There is a simple observation about the worldwide music industry that keeps nagging at me.
The only two markets in the world where the people have clung on to physical music sales – Germany and Japan – are surprise, surprise, two of the three biggest markets on the planet.
The decline of CD is really now starting to feel like a self-fulfilling prophecy.
Retailers say ‘oh, the CD’s dead, let’s take those racks away’. And then the CD dies… because you’ve taken the racks away.
Yes, of course the advent of a new technology will always shake the previous one. And yes, potentially it can obliterate its predecessor – we’ve seen that in the past.
But it just seems rather telling to me that Germany still has around 700 physical music retailers, and its physical music market was completely stable in 2014. In fact, physical remains the bedrock on which its market continues to grow.

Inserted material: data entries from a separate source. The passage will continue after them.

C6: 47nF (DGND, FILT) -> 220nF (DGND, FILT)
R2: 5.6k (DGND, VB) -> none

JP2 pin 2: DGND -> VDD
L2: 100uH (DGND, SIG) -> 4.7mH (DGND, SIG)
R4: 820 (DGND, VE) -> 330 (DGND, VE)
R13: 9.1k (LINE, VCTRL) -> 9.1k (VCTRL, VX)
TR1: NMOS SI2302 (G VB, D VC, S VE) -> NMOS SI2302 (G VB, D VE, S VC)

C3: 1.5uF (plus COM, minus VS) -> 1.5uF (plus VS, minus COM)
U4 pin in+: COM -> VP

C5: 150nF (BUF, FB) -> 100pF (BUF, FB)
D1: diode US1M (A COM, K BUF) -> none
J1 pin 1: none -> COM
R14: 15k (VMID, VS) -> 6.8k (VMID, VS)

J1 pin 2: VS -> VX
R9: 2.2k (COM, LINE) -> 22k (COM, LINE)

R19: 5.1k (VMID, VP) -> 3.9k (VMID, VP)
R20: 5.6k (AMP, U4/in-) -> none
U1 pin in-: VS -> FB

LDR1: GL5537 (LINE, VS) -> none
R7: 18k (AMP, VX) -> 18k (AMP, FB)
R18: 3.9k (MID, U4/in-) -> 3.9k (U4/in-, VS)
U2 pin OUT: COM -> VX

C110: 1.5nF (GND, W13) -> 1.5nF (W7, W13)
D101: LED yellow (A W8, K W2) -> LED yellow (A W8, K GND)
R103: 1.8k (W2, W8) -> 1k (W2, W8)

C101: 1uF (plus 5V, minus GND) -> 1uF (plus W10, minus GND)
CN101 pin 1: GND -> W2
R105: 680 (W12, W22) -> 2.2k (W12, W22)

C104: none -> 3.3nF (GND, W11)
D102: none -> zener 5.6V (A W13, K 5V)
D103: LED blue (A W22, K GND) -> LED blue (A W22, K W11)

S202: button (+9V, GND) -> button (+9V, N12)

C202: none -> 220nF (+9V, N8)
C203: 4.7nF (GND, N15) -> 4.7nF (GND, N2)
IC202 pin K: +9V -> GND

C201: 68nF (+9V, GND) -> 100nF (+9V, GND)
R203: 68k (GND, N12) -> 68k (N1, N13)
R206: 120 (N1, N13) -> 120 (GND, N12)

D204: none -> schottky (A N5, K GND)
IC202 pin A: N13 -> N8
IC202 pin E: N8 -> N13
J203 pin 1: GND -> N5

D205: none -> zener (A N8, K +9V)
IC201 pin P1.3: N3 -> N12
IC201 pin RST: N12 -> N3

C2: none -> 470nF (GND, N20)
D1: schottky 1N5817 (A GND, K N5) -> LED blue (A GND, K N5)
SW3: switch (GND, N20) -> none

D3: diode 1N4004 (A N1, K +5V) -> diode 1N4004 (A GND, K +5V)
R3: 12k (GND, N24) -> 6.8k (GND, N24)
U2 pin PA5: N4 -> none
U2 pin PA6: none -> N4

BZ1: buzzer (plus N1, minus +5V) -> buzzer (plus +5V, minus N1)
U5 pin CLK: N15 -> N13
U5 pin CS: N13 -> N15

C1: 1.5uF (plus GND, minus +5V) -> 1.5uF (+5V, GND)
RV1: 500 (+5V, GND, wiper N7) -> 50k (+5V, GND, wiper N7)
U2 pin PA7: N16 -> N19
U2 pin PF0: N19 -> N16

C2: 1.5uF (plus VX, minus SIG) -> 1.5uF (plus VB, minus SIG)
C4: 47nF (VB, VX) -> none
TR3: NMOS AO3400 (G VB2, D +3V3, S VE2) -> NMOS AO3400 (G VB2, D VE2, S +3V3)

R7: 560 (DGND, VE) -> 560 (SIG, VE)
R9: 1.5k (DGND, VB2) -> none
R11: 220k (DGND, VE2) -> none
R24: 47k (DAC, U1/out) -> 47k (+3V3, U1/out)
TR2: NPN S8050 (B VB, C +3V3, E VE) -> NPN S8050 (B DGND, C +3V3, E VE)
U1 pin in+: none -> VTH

I recently walked into a SATURN shop in Cologne and it was staggering; there were loads of people buying CDs. It was full.
“This is all about a balancing act between recognising the current demand while keeping an eye on technological developments”
Let’s be honest: This industry has been known to be near-sighted like no other.
Anybody who’s been around for a while – or has read “The Hit Men” – remembers Walter Yetnikoff and his famous firing of loads of people at CBS back in the day. He thought the CD would never work because the booklet was too small and “people don’t want to squint to look at their album cover”.
So with that in mind, we look at Germany, which has 700 physical music shops, a growing annual recorded music market – of which 75% is physical. And then we look at the UK, whose recorded music market continues to decline.
The UK has HMV – which has been through hell and back then done a return trip – which has around 125 stores. Add a generous amount of indie record shops and you’re looking at 150 retail spots for CD.
Heck, be extra generous and make it 200. It’s not great either way.
All I’m asking is: are we really looking at this market from an objective point of view? If we are, fine. So be it.
But if we’re not, if we’re being near-sighted or scared, then history will have taught us nothing and that, to me, is the ultimate sin.
I worry that we’re simply enabling our ADHD – always moving on to the next shiny thing, falling onto the side of the cutting edge for the sake of it
And then you look at this staggering recent increase in vinyl sales. Has anybody really asked themselves why that’s happening? Instead of just dismissing it as a hipster or Guardian reader’s fad?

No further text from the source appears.